# Thread: Inverse of a function

1. ## Inverse of a function

Hey, this might seem like baby work to some but I'm taking an online class hundreds of miles from campus, so I've got no one to turn to, but here.

So this is what I'm trying to find, the inverse of...

6x+8
f(x)= ----
28-x

In words, just in case the math gets screwed up,

F of x is equal to 6x+8 over/divided by 28-x... find the inverse...

I thought I had inverse of functions, but I cant get this one.

2. Originally Posted by juangohan9
Hey, this might seem like baby work to some but I'm taking an online class hundreds of miles from campus, so I've got no one to turn to, but here.

So this is what I'm trying to find, the inverse of...

6x+8
f(x)= ----
28-x

In words, just in case the math gets screwed up,

F of x is equal to 6x+8 over/divided by 28-x... find the inverse...

I thought I had inverse of functions, but I cant get this one.

You have,
$\displaystyle \frac{6x+8}{28-x}$
Switch the x and the y and solve,
$\displaystyle \frac{6y+8}{28-y}=x$
Thus,
$\displaystyle 6y+8=(28-y)x$
Thus,
$\displaystyle 6y+8=28x-xy$
Thus,
$\displaystyle 6y+xy=28x-8$
Thus,
$\displaystyle y(6+x)=28x-8$
Thus,
$\displaystyle y=\frac{28x-8}{x+6}$

3. Originally Posted by ThePerfectHacker
Switch the x and the y and solve,
Is that how to solve inverse functions for all problems or is this a special case...

4. Originally Posted by juangohan9
Hey, this might seem like baby work to some but I'm taking an online class hundreds of miles from campus, so I've got no one to turn to, but here.

So this is what I'm trying to find, the inverse of...

6x+8
f(x)= ----
28-x

In words, just in case the math gets screwed up,

F of x is equal to 6x+8 over/divided by 28-x... find the inverse...

I thought I had inverse of functions, but I cant get this one.

For ease of notation I'm going to call f(x) y.
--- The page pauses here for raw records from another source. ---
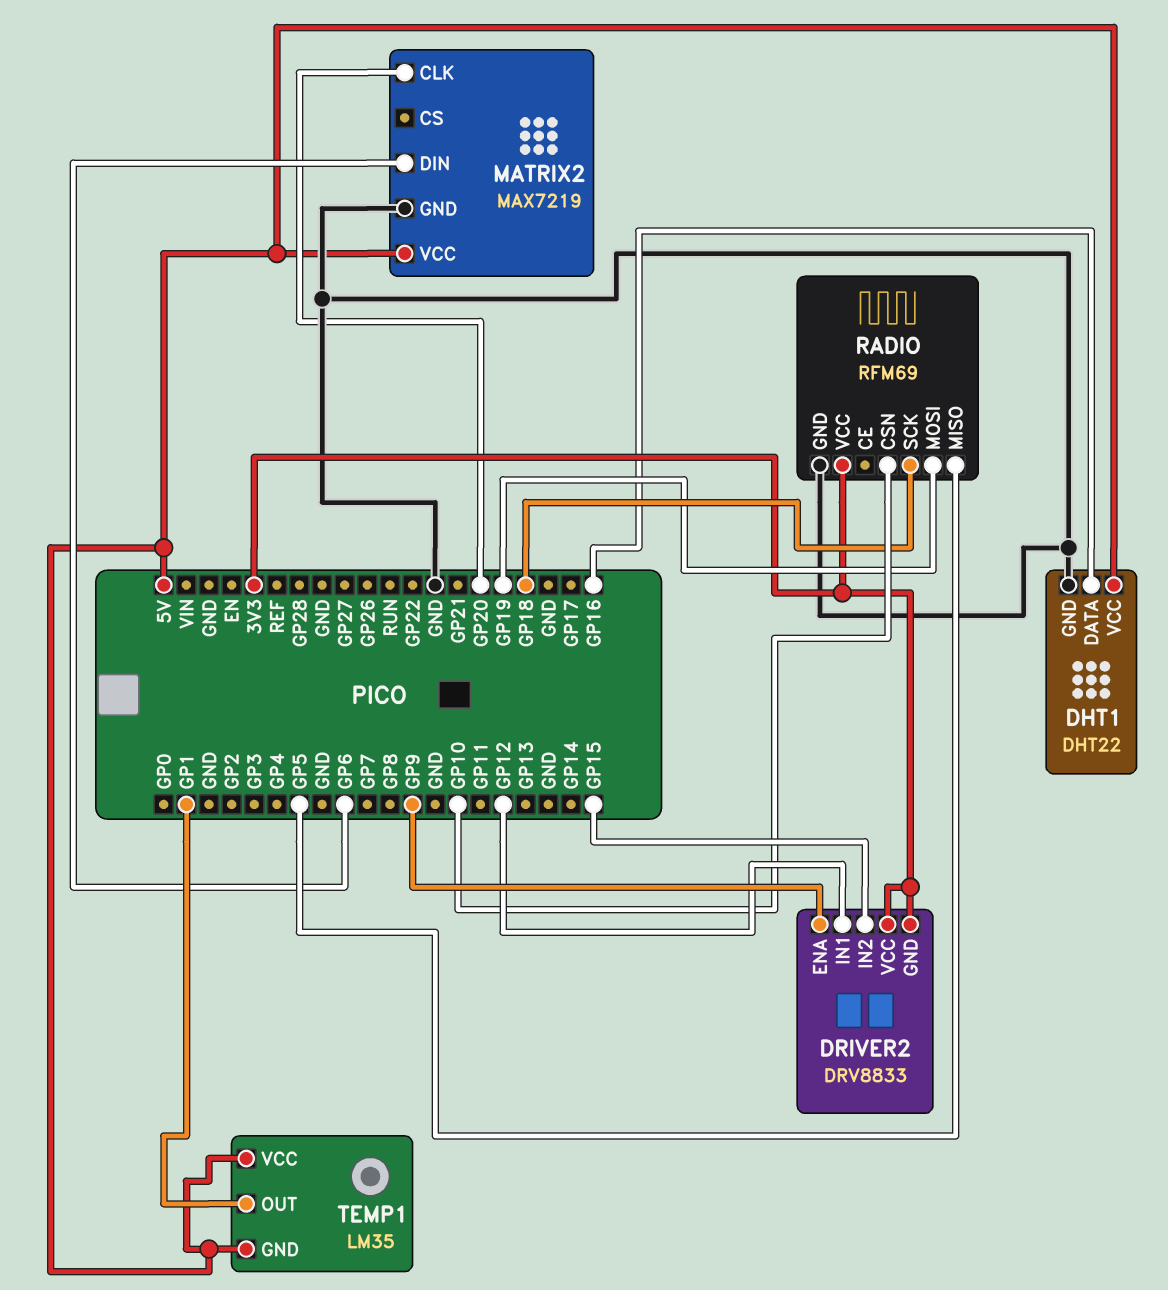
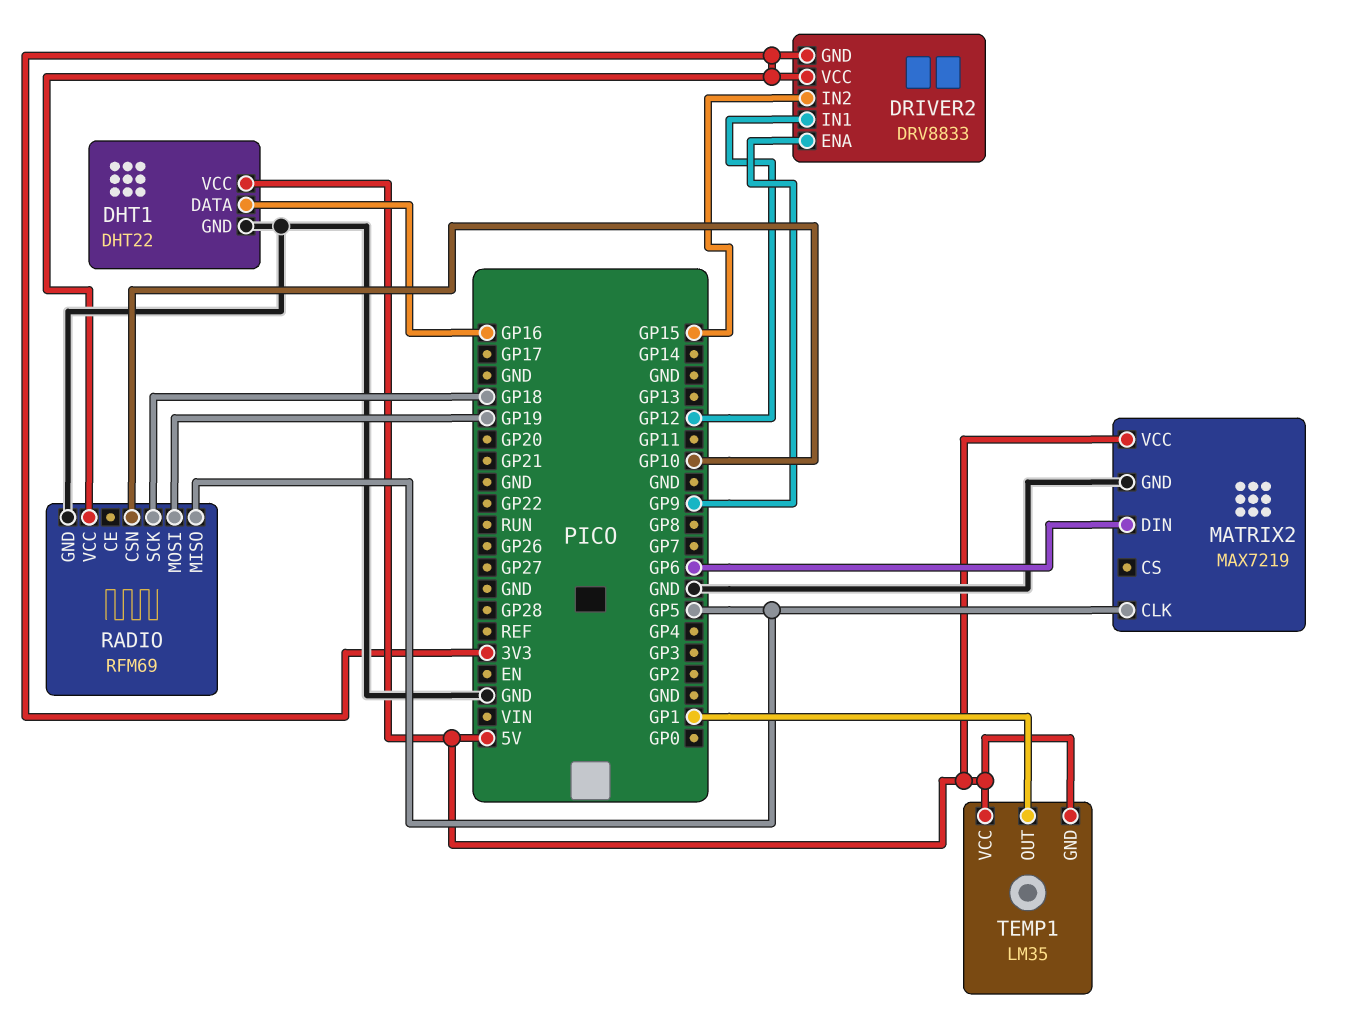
MATRIX2 pin CLK: GP20 -> GP5

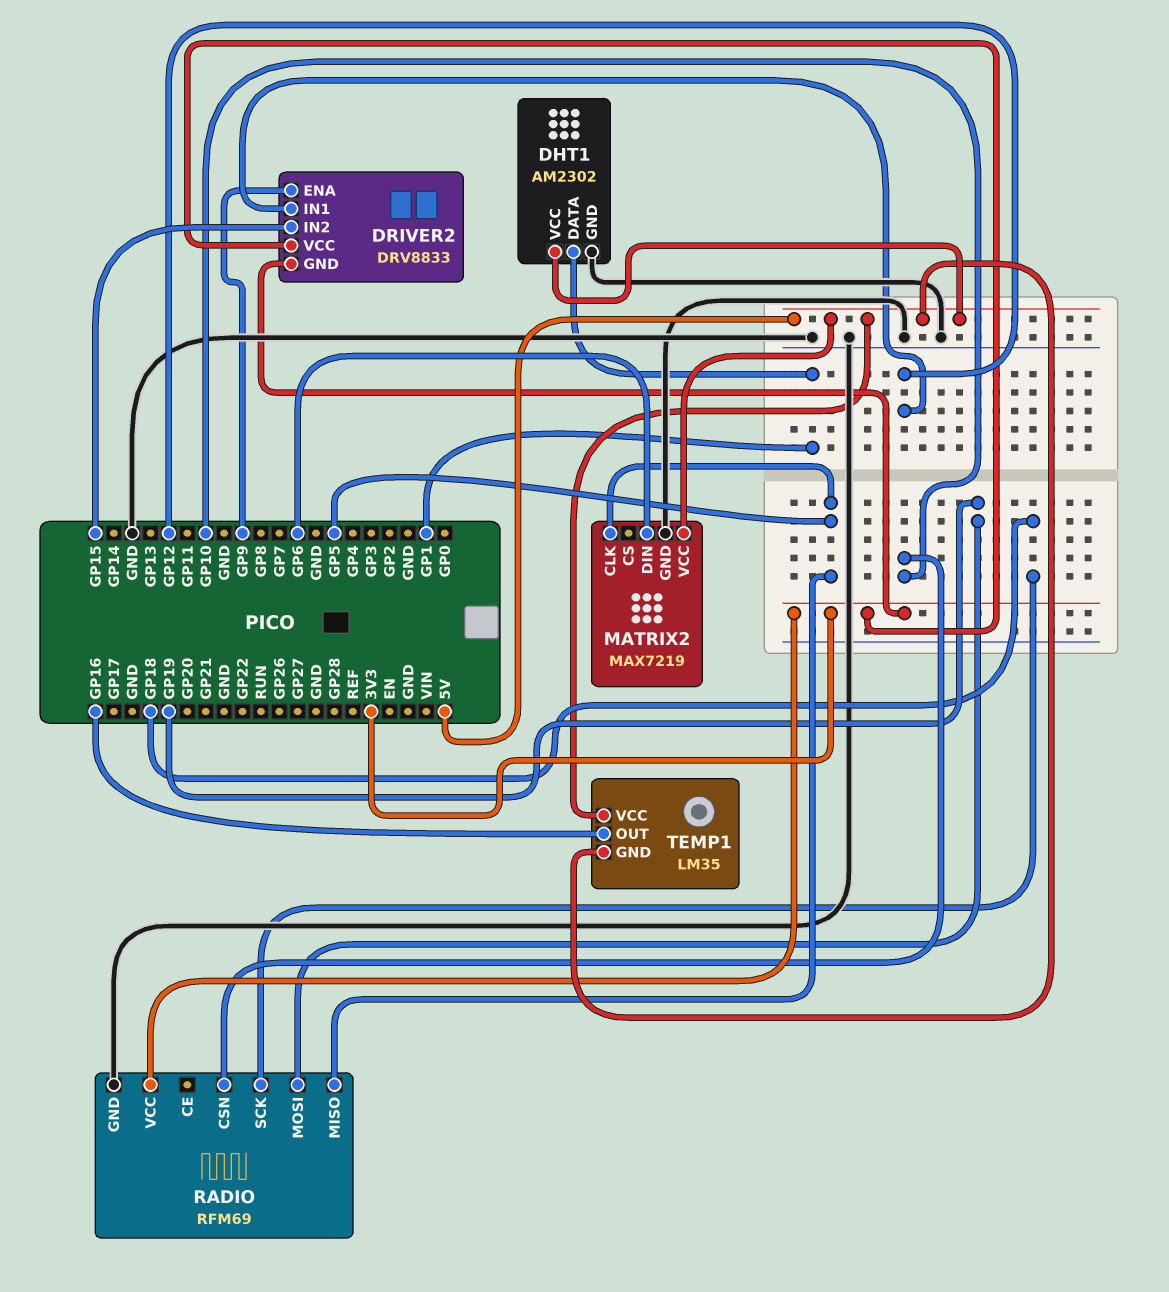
DHT1: DHT22 -> AM2302
DHT1 pin DATA: GP16 -> GP1
TEMP1 pin OUT: GP1 -> GP16

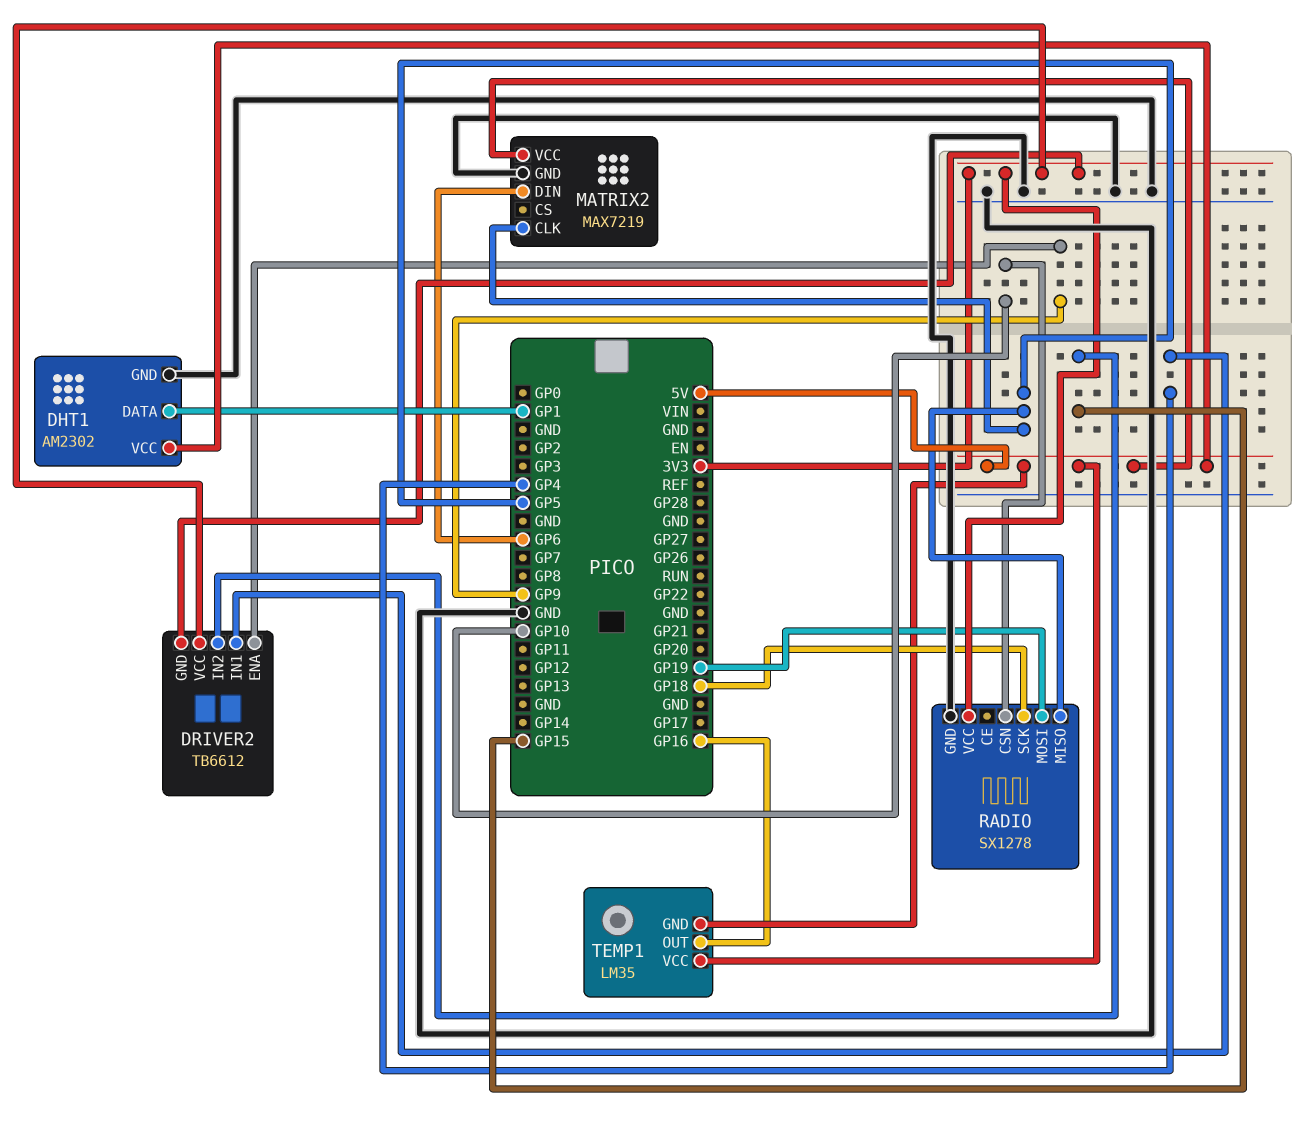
DRIVER2: DRV8833 -> TB6612
DRIVER2 pin IN1: GP12 -> GP4
RADIO: RFM69 -> SX1278

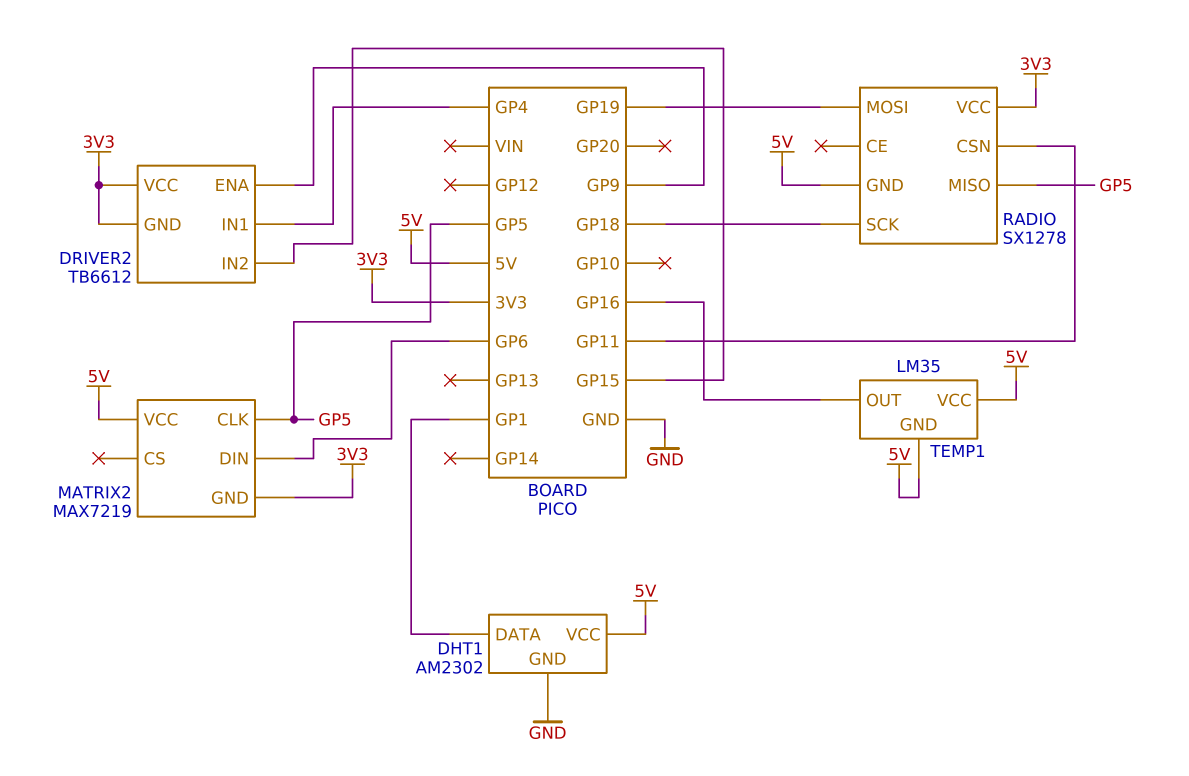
MATRIX2 pin GND: GND -> 3V3
RADIO pin CSN: GP10 -> GP11
RADIO pin GND: GND -> 5V

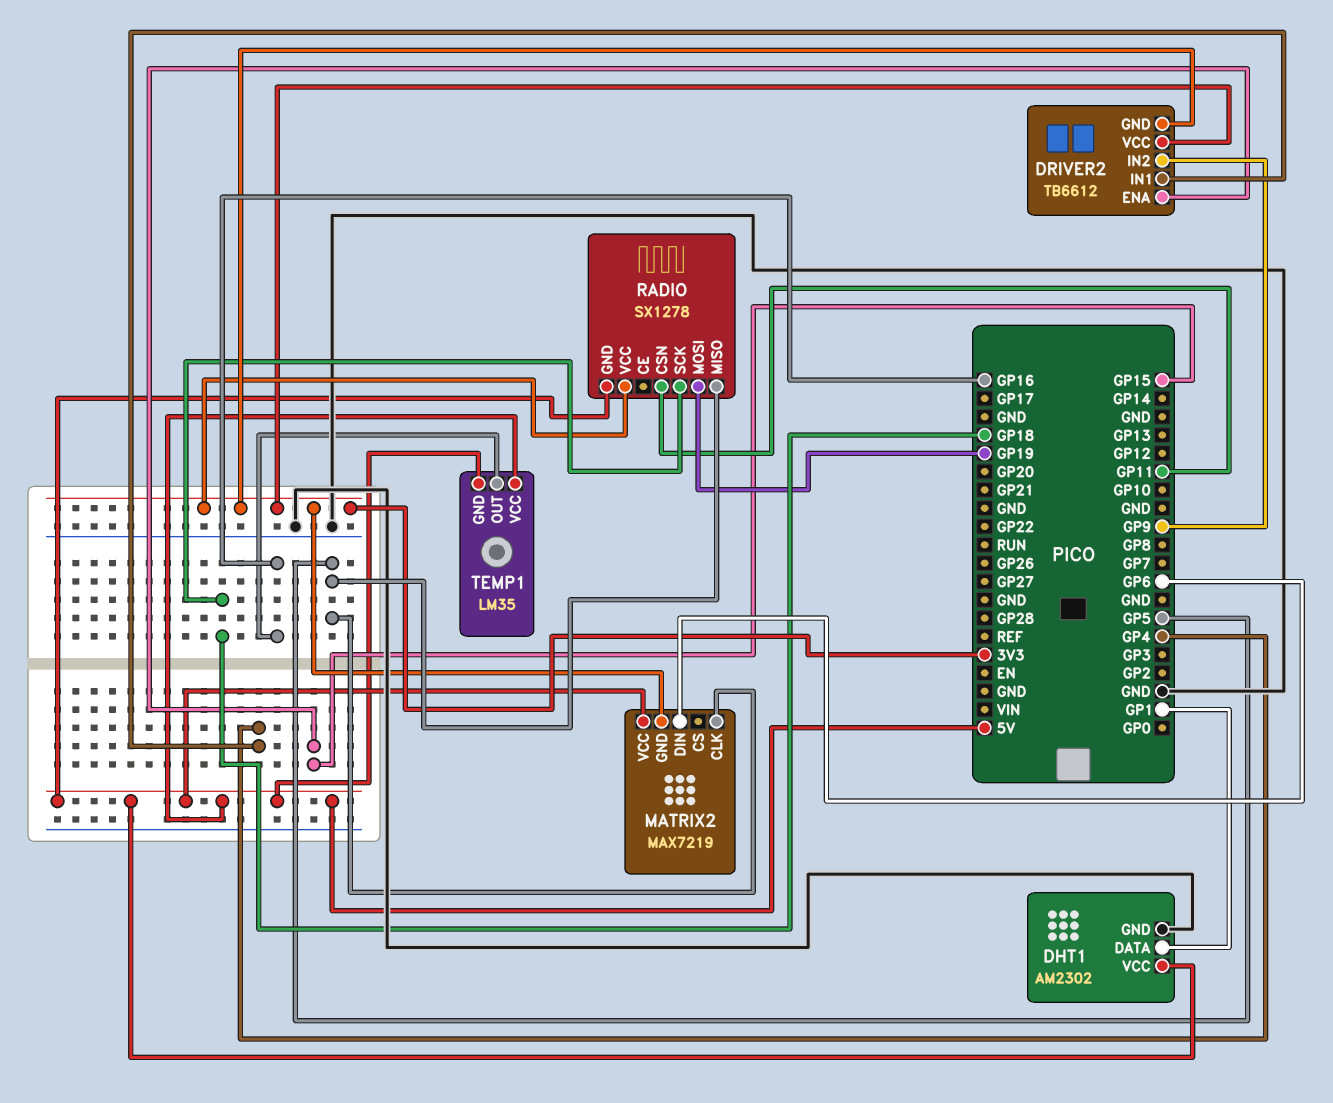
DRIVER2 pin ENA: GP9 -> GP15
DRIVER2 pin IN2: GP15 -> GP9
To get the inverse of y = f(x) we switch x and y to get x = f(y) and solve for y.

Thus: $\displaystyle x = \frac{6y+8}{28-y}$

$\displaystyle x(28-y) = 6y+8$
$\displaystyle 28x - xy = 6y +8$
$\displaystyle 28x -8 = 6y + xy$
$\displaystyle 28x -8 = y(6+x)$
Finally:
$\displaystyle y = \frac{28x - 8}{x+6} = 4 \frac{7x - 2}{x+6}$

Thus your inverse function is $\displaystyle f^{-1}(x) = 4 \frac{7x - 2}{x+6}$ .

You should, of course, check this by verifying $\displaystyle f \left ( f^{-1}(x) \right ) = 1$ and $\displaystyle f^{-1}(f(x)) = 1$, as well as looking at domains and ranges.

-Dan

5. Originally Posted by Quick
Is that how to solve inverse functions for all problems or is this a special case...
Actually, you need to show that an inverse function exists.
Then you need to show that the order is not important (mathematicians say "composition is commutative") meaning,
$\displaystyle f(f^{-1}(x))=x$ (1)
$\displaystyle f^{-1}(f(x))=x$ (2)
Since an inverse function exists I denote it by $\displaystyle y$. Then I make condition (1) true.
Since,
$\displaystyle f(x)= \frac{6x+8}{28-x}$
I subsitute my inverse function (which is $\displaystyle y$) and have,
$\displaystyle \frac{6y+8}{28-y}$ but I need it to give $\displaystyle x$ so I set it equal to $\displaystyle x$.
---
But for high school problems composition is always commutative (you can ignore that) and the inversibility exists. So you can just procede with that step.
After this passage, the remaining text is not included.